Billions of years ago, ocean chemistry was dramatically different from today. Completely devoid of oxygen, trace elements such as iron, manganese, and cobalt were abundant. The evolution of photosynthesis resulted in an increase in atmospheric oxygen around 2.4 billion years ago and prompted a series of chemical changes. Over the next 2 billions years the ocean slowly started to accumulate oxygen, increasing the amount of zinc, copper, and molybdenum that was available. At the same time, iron became very rare.
Nearly all biological pathways require metalloproteins (enzymes that bind metals) that are critical for cellular function. The metals utilized by biological life include: Mg, K, Ca, Fe, Mn, Zn, Cu, Mo, Ni, Se, and Co, yet the utilization of these elements varies between organisms. Of these, Fe, Zn, and Ca are the most utilized. Early life, the authors said, lacked both the structures required to control intracellular metal concentrations and the metal-binding proteins themselves involved in electron transport and redox reactions. Within the timeline of protein structure evolution, the invention of proteins that transport and sense metals coincided with the birth of electron transport, as well as the first unique cells. Essentially, the ability to control intracellular metal concentrations appears to be one of the fundamental definitions of biological life.
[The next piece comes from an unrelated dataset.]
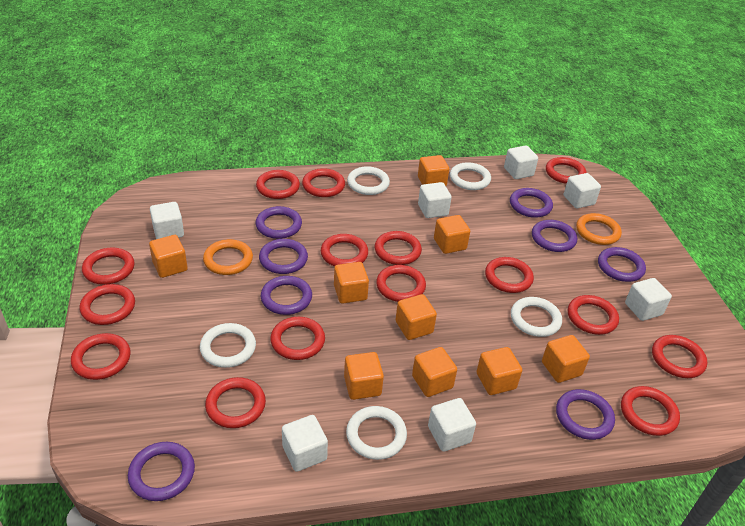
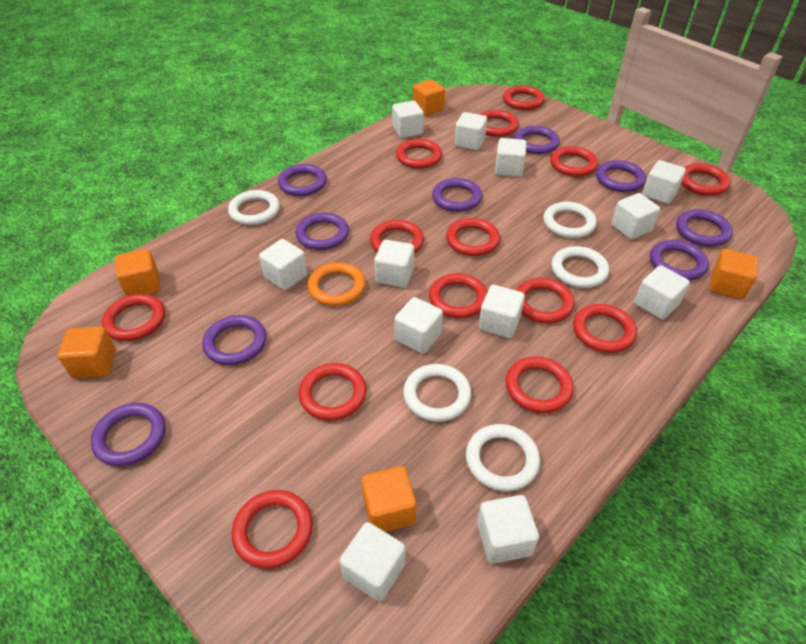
orange cube: 9 -> 5
orange ring: 2 -> 1
purple ring: 8 -> 9
red ring: 15 -> 14
white cube: 7 -> 12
The first organisms predominantly used metals that were abundant in the ancient ocean, Fe, Mn, and Co. This bias in utilization is preserved to this day in the Bacteria and Archaea, who still predominantly use ancient protein structures. Later, as the ocean accumulated oxygen, new proteins evolved that bound zinc and copper. So did the Eukaryotic superkingdom, which includes all organisms with a nucleus, from single-cell plankton to humans. The authors found that the new zinc and copper-binding proteins are only found in Eukaryotes, not in the Bacteria and Archaea. The nucleus houses most of the new zinc binding proteins and this unique utilization of zinc is one of the defining features of all Eukaryotes. One speculation advanced by the authors is that zinc concentrations in the ancient ocean were too low to allow for the evolution of the Eukaryotes, at least until global changes in oxygen occurred.
This work was funded by the NASA Astrobiology Institute and Dr. Dupont is a collaborator at the “Follow the Elements” NAI institute at Arizona State University. Co-authors on the study include Andrew Butcher from the University of York (UK) and Ruben Valas and Dr. Phil Bourne at the University of California, San Diego.